AwaitingHumanAgent paused to ask a human a question via ask_human.
ReviewingExecutor submitted work; supervisor is reading SUBMISSION.md.
CompleteSupervisor approved the submission. Next /task starts cleanly.
FailedRetries or review cycles exhausted. /reset required to clear.

Retry and review budgets

Two counters guard the loop:

  • check_retries — consecutive check failures. Reset to 0 on each successful pass and on each rejected submission. Exhausting this budget moves the task to Failed.
  • review_cycles — number of reject → fix round trips. Exhausting this budget also moves the task to Failed.

Both limits live in ferrus.toml under [limits]. See Configuration.

Crash safety

STATE.json is always written atomically — ferrus writes to STATE.json.tmp and then renames. A crash mid-write leaves the previous valid state in place.

If an agent process dies, the lease attached to its state entry expires after lease.ttl_secs. You can then /resume the executor headlessly and the loop picks up exactly where it left off.

Leases

Only one executor works on a task at a time. When an executor claims a state, it writes its identity (executor:codex:1) into claimed_by and starts calling heartbeat every heartbeat_interval_secs. If heartbeats stop for longer than ttl_secs, the claim is considered dead and can be taken by a new process.

This is the mechanism that makes ferrus restart-safe: crashes, terminal closes, or power losses don't leave the state machine stuck.

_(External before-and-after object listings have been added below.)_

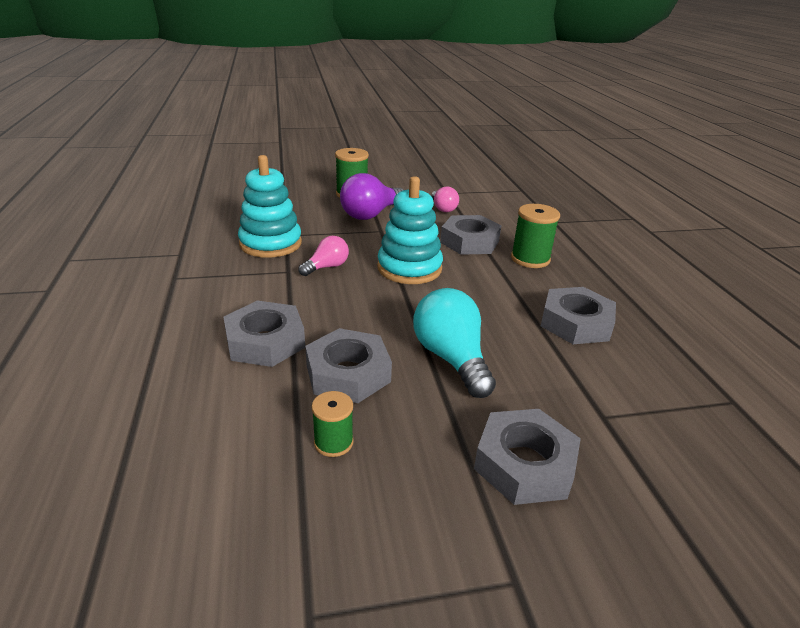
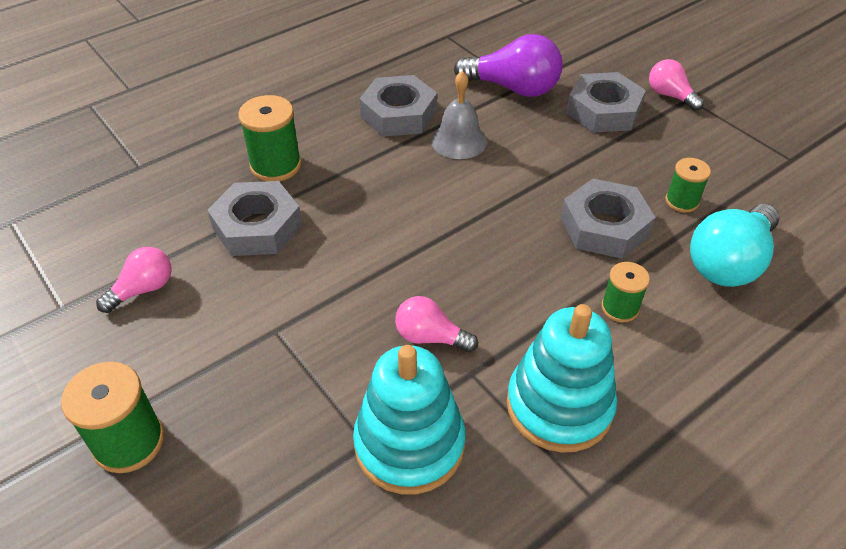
camera: 115 degrees left, 15 degrees up
(265, 341) = (620, 308): grey nut -> green spool
(371, 214) = (217, 369): purple light bulb -> purple light bulb (513, 88)
(409, 268) = (374, 257): turquoise stacking toy -> turquoise stacking toy (559, 406)
(451, 359) = (523, 172): turquoise light bulb -> turquoise light bulb (729, 262)
(519, 341) = (459, 140): none -> grey bell
(531, 559) = (670, 96): none -> pink light bulb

Why a state machine, not a chat?

Chat-based agents are stateful by accident — context accumulates in a conversation window and any crash or restart loses it. ferrus flips this:

  • State lives on disk, in plain text.
  • Agents are stateless between runs; each spawn is handed a short prompt that points to the files it needs.
  • Lifecycle is explicit: you can look at STATE.json and know exactly what's happening.

This is what "deterministic orchestration" means in practice — not that the agents are deterministic, but that ferrus is.